The band’s world was turned upside down when Stewart committed suicide halfway through the album’s recording. Standish and Yang finished the album as a duo, locking themselves away from the world and finding the ultimate catharsis in the studio. Work (Work Work) is intense and leaden with texture, a sonic monument to Sean that stands as one of the most underrated LPs of recent years. Thematically it explores the body’s reaction to personal loss, using humour and sex drive as lyrical themes, with Standish’s vocal delivery remaining strangely detached, her emotions severed and numb. It remains the band’s strongest work to date, the pools of murky noise suffocating the guitar and bass, with an overwhelming atmosphere that is at once malevolent yet seductive, drawing you further down the HTRK wormhole.
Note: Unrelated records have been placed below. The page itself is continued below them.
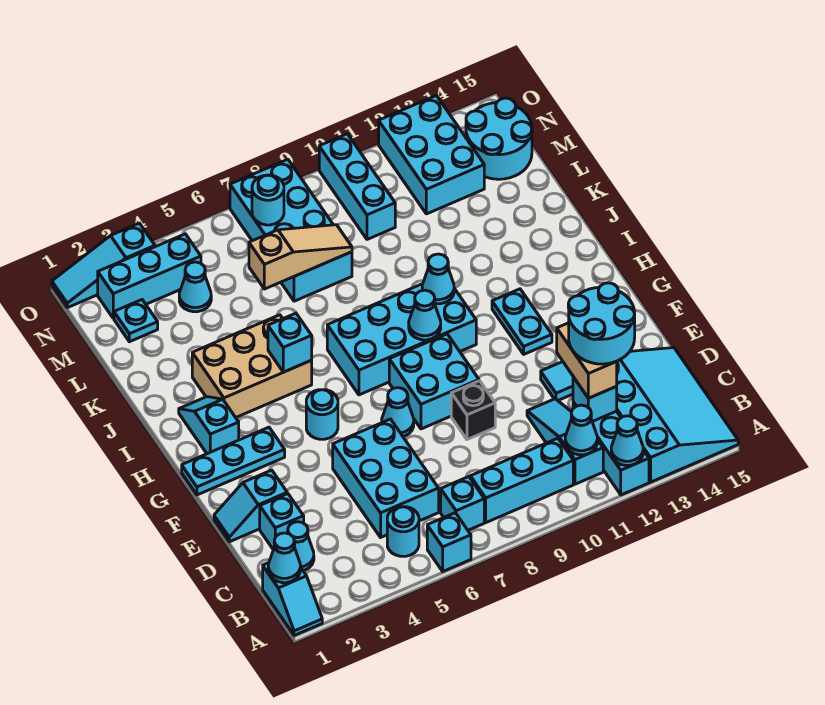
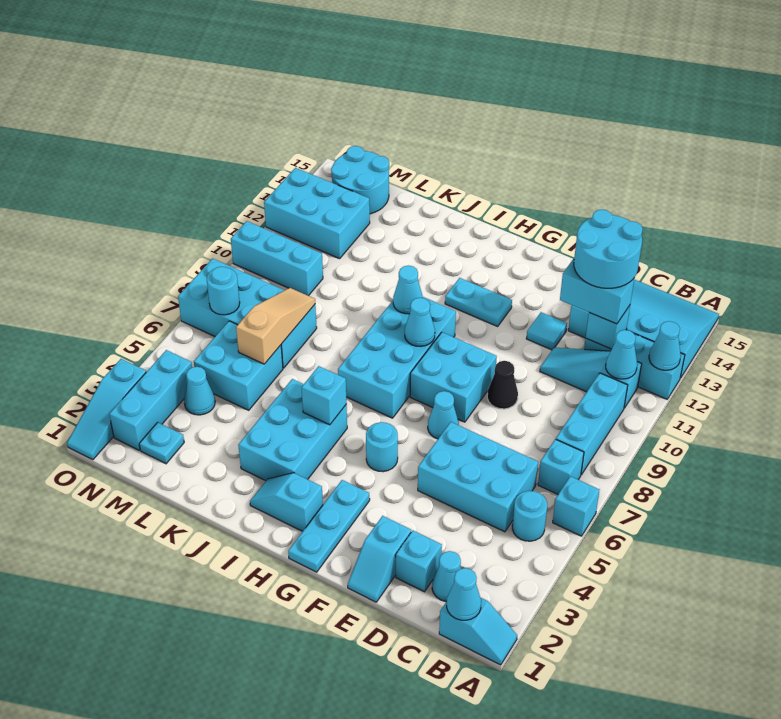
tan brick C12:D12 level 3 -> cyan brick C12:D12 level 3
black brick E9 level 1 -> black cone E9 level 1
tan brick I3:J5 level 1 -> cyan brick I3:J5 level 1
none -> cyan brick L5:M6 level 1

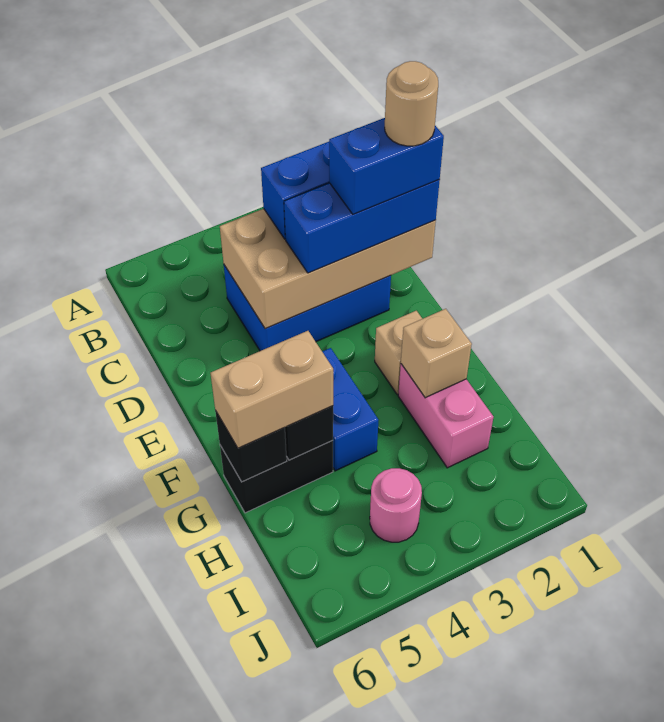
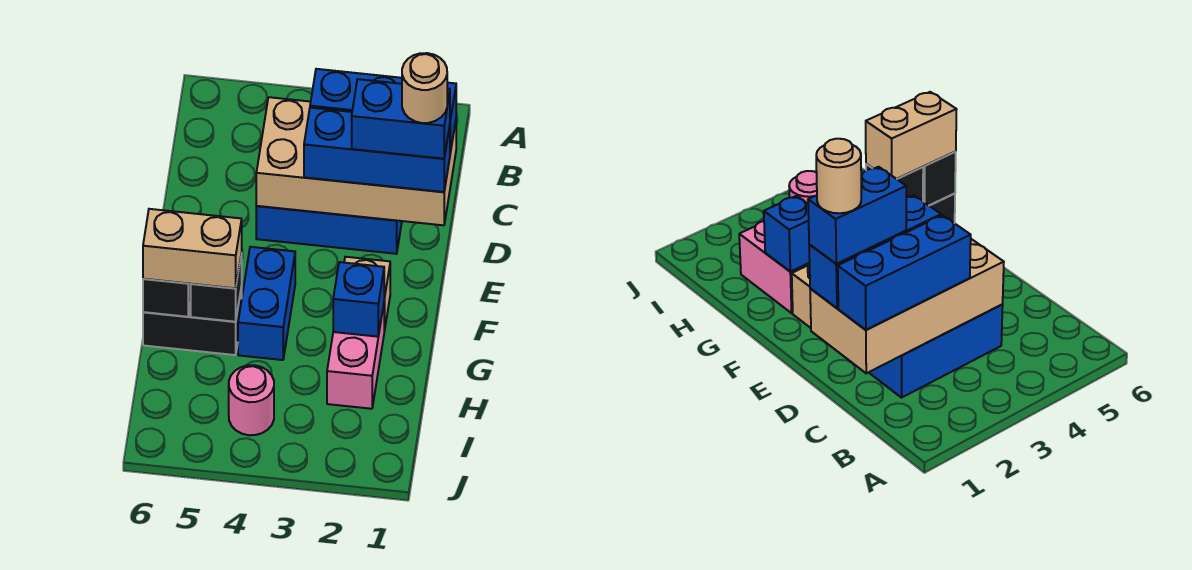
tan brick G2 level 2 -> blue brick G2 level 2

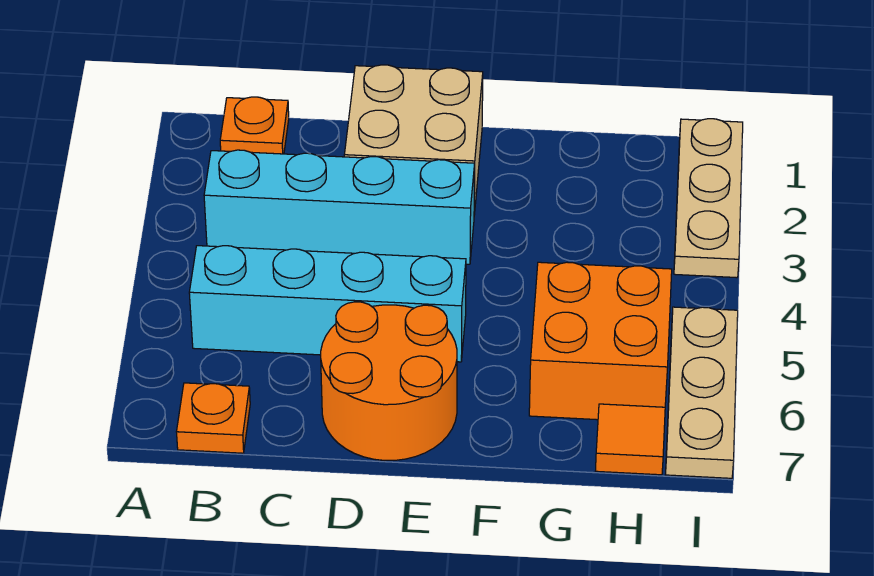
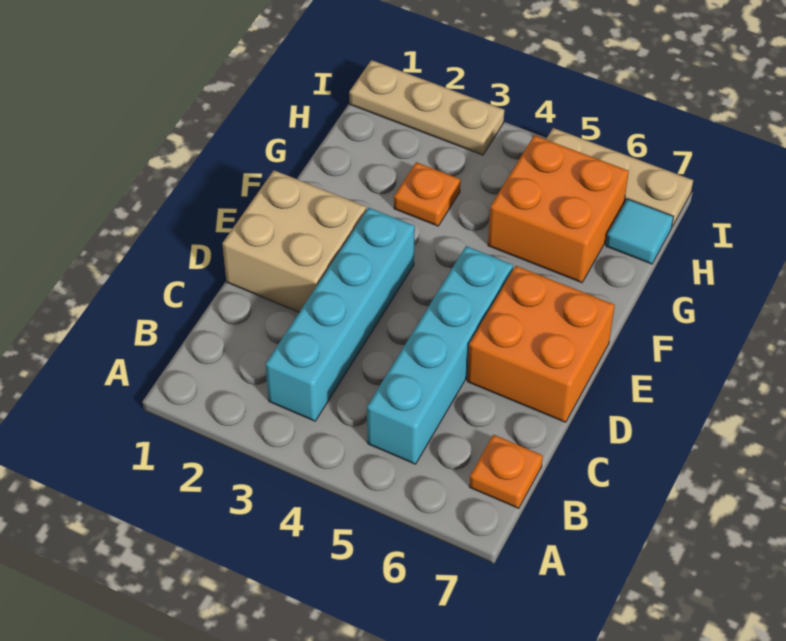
orange plate B1 level 1 -> orange plate G3 level 1
orange round brick D6:E7 level 1 -> orange brick D6:E7 level 1
orange tile H7 level 1 -> cyan tile H7 level 1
Both Standish and Yang returned to Australia in 2012, the former to Melbourne and the latter to Sydney. They decamped to the Blazer Sound Studios in New Mexico to begin work on their new record Psychic 9 to 5 Club, with Excepter’s Nathan Corbin called on to produce; the American struck up an immediate kinship with HTRK during their time together. Psychic 9-5 Club will be released in April 2014 on Mistletone/Inertia (Australia/NZ) + Ghostly International (USA).

PRAISE FOR WORK (WORK, WORK) (Mistletone, 2011):

  • Work (work, work) is a visionary, fully accomplished reflection on the contemporary manifestation of that perennial artistic theme: sex.”MESS + NOISE #1 CRITICS POLL 2011 (+ #7 MESS + NOISE READERS POLL 2011)
  • “The extraordinary globe-trotting Australian duo HTRK – pronounced Haterock – are in so many ways an art piece rather than two musicians. They are an installation. The music is sparse and often difficult electronica but it is also ringed by incredible halos of beauty. The humans within all this seem incidental and occasionally quite separate from the music. What they do is beautiful, if it is beauty you can see in the solemn and the profane” – SYDNEY MORNING HERALD
  • “Downcast, dark electro, a clinical, beautiful mess of textures and buried words that avoids noise for the sake of it but extends known ideas of rock and electronics into new netherworlds.” – THE AGE MELBOURNE MAGAZINE
  • Work (Work, Work) finds its claustrophobic structure in layered synths, indistinct and evocative lyrics and skeletal drum machine patterns.”TRIPLE R ALBUM OF THE WEEK
  • “HTRK have created a piece of art that is dark and disorienting; dense velvet curtains used to hide any signs of light, while cigarette smoke clouds the air and your head.”BEAT ALBUM OF THE WEEK
  • The overt sexuality of a Berlin brothel… laced with heartbreaking and distressing emotion” – THE BRAG ALBUM OF THE WEEK
  • “A beautiful, disturbing and ultimately heartbreaking record… A compelling and brutally truthful experiment in downbeat atmospherics without peer” – INPRESS

Work (work, work) by HTRK (Mistletone, 2011) is available on CD on mail order; look out for a new pressing on deluxe, limited edition coloured vinyl available soon.

3 Comment(s)

  1. dreamcrusher | Dec 12, 2013 | Reply

    Love these guys. Cheers!

  2. alex | Feb 24, 2014 | Reply

    can’t wait for psychic 9-5 club you guys. is there a mistletone pre-order coming? i notice ghostly have a pink vinyl on offer. are you guys getting in on that?

  3. Sophie | Feb 24, 2014 | Reply

    hey alex, we are psyched too 🙂
    amendment: we’re not actually doing the peach vinyl, we will have the same deluxe embossed packaging with black vinyl. pre-orders up now.